As the zirconia powder itself having such a crystal structure, physical properties, etc., known or commercially available ones can be used. In addition, zirconia powder synthesized by a known production method can also be used. For example, zirconia synthesized by a liquid phase method such as a hydrolysis method, a coprecipitation method, a neutralization method, or an alkoxide method can be preferably used. In particular, as a hydrolysis method, zirconia powder or the like obtained by synthesizing a hydrated zirconia sol by hydrolyzing a zirconium salt and then calcining the sol can be preferably used as a starting material. As described above, the present invention is a cost-effective method in that a known or commercially available general zirconia powder can be used as a raw material without using a special raw material. That is, in the production method of the present invention, using such a zirconia powder containing a zirconia monoclinic phase and a zirconia tetragonal phase as a starting material, diffraction is performed at 2θ = 29.74 to 30.74 degrees of the diffraction pattern. Monoclinic zirconia nanoparticles with virtually no peaks can be obtained reliably and efficiently.

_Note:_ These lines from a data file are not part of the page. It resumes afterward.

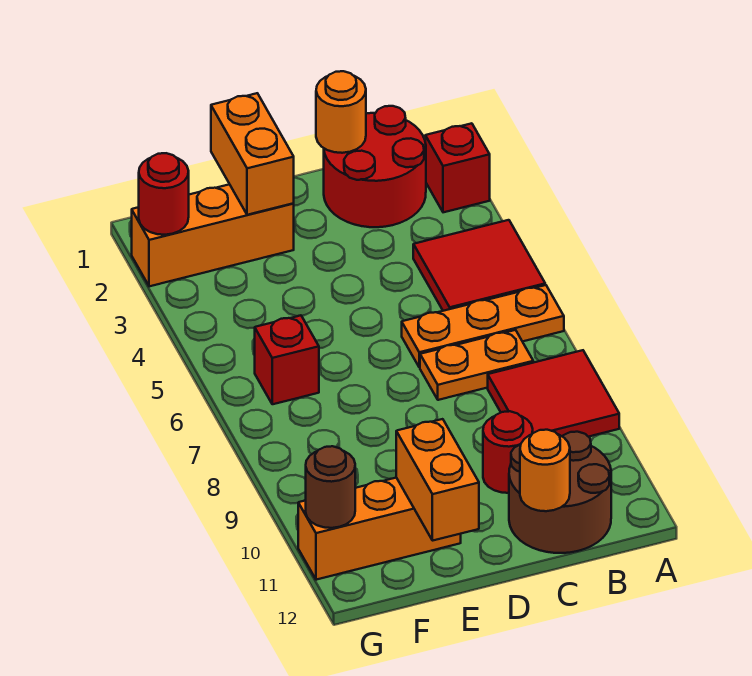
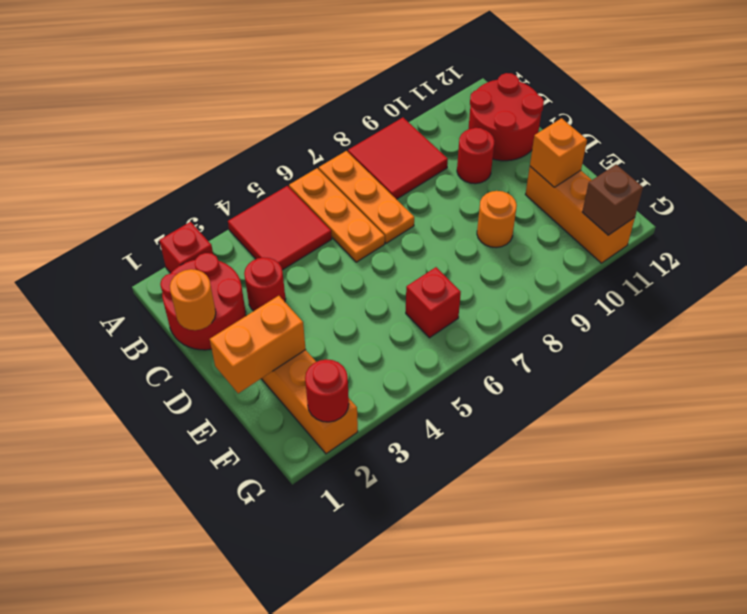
orange plate B7:C7 level 1 -> orange plate A7:C7 level 1
brown round brick B11:C12 level 1 -> red round brick B11:C12 level 1
none -> red round brick C3 level 1
orange round brick C12 level 2 -> orange round brick E9 level 1
orange brick E11:E12 level 2 -> orange brick E11 level 2
brown round brick G11 level 2 -> brown brick G11 level 2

Bead mill treatment step In the bead mill treatment step, the zirconia powder is subjected to the bead mill treatment in the presence of beads having a D50 of 40 μm or less in the particle size distribution.

The beads used as a medium (crushing medium) may have a D50 of 40 μm or less in the particle size distribution, preferably 35 μm or less, more preferably 32 μm or less, and most preferably 30 μm or less. If the D50 exceeds 40 μm, stable and highly dispersible nanoparticles may not be obtained. The lower limit of D50 is not limited, but is usually about 1 μm, particularly preferably about 10 μm, and more preferably about 20 μm. In the present invention, by using such relatively fine beads, fine monoclinic zirconia nanoparticles can be prepared more efficiently and reliably.

The composition of the beads is not particularly limited, and the same material as the beads used in known bead mills and the like can be adopted. For example, oxide-based beads such as zirconia, alumina, and silica, metal-based beads such as nickel, copper, tungsten, and steel, and inorganic material-based beads such as non-oxide beads such as titanium nitride and silicon nitride are preferably used. Can be done. In particular, it is preferable to use zirconia beads from the viewpoint of reducing / preventing impurities from being mixed in and mixing efficiency.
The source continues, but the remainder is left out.